RC: Across the world, there is an undersupply of good quality hotel assets available for sale that there are unlikely to be many who lose out from a transactions point of view.

Across the region we are in a wait and see period, there is a lack of quality assets on the market. This is due to the differences in buyer and seller expectations for asset prices and yield. Buyers need a certain yield to enter a market but currently hotels may not match these requirements, this situation is most visible in Singapore and Malaysia. In Singapore, weak visitor arrival growth and decreases in hotel performance indicators and demand not matching supply—in Singapore terms, as occupancy is still extremely high—leads to lower yield.

HM: Which hotel investors are in the strongest position to benefit from a single-market AEC?

RC: ASEAN hotel investors with strong local connections who can leverage their on-the-ground relationships to navigate the difficult investment environments, or investors who are willing to enter joint ventures with locals they trust, are most likely to benefit from the AEC.

HM: Which external factors do you see having the biggest impact upon deal making in ASEAN in the coming year?

Political instability, currency depreciation, debt and a China slowdown are the most serious risk areas.
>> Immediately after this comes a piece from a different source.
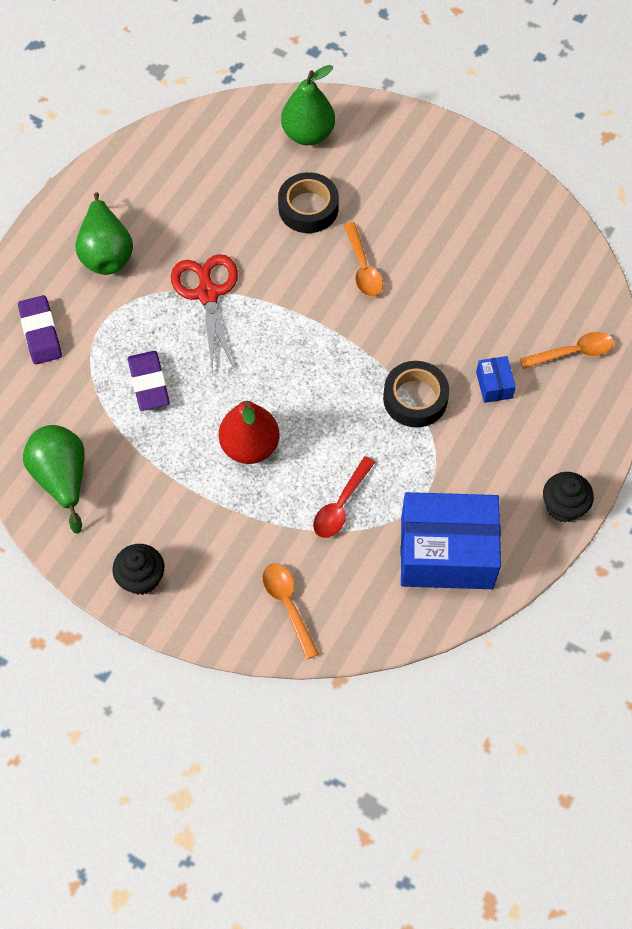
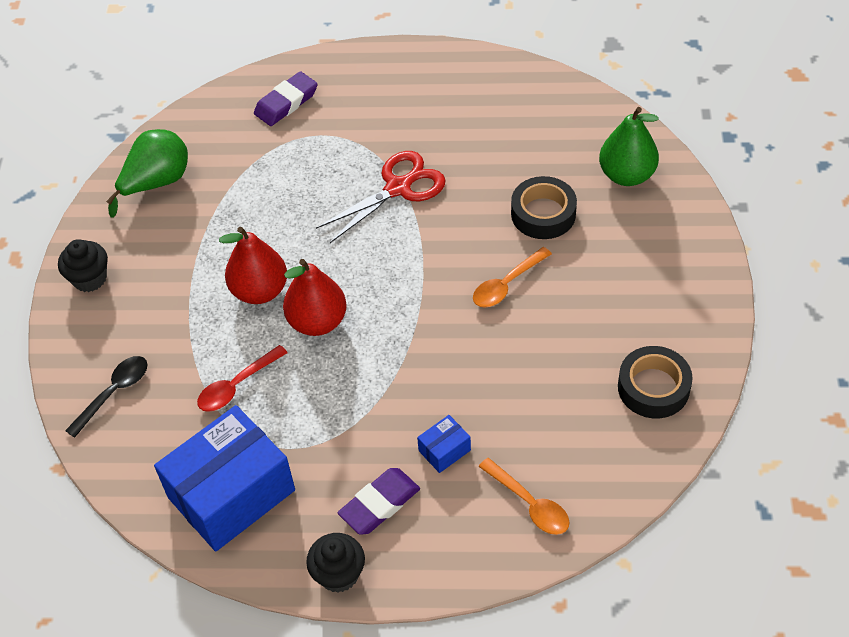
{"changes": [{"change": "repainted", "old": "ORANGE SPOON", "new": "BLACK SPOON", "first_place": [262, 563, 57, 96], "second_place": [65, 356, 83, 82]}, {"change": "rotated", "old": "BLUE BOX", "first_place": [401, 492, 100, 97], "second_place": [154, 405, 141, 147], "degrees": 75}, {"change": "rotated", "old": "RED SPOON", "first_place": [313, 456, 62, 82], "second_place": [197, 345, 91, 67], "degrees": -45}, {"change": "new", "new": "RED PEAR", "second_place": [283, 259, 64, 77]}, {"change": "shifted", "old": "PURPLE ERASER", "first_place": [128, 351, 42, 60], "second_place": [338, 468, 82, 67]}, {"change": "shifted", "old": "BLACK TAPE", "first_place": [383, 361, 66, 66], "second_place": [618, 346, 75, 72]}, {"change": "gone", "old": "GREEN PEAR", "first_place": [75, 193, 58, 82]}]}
Many currencies have depreciated since the start of this year, including the rinngit, which fell 19.46 percent, rupiah minus13.93 percent, Thai baht minus 9.24 percent, and Singapore dollar, down by 6.71 percent. The other main question about Thailand for investors is its political succession issues.

Hotel demand growth will come from developed countries that succeed in growing middle income economic growth faster than their peers, emerging markets that can maintain high growth and countries such as Myanmar that come out of economic isolation.

The China slowdown is also a concern. Chinese visitors represent high percentages of total international visitation in many ASEAN countries such as Thailand (27.3 percent), Vietnam (21.9 percent), Cambodia (14.55 percent), Singapore (13.1 percent), Indonesia (9.8 percent), Philippines (8.3 percent) and Malaysia (5.9 percent). These countries are not as reliant upon China as South Korea (45 percent) or Macau (66.3 percent), but the importance of China to these markets is still significant.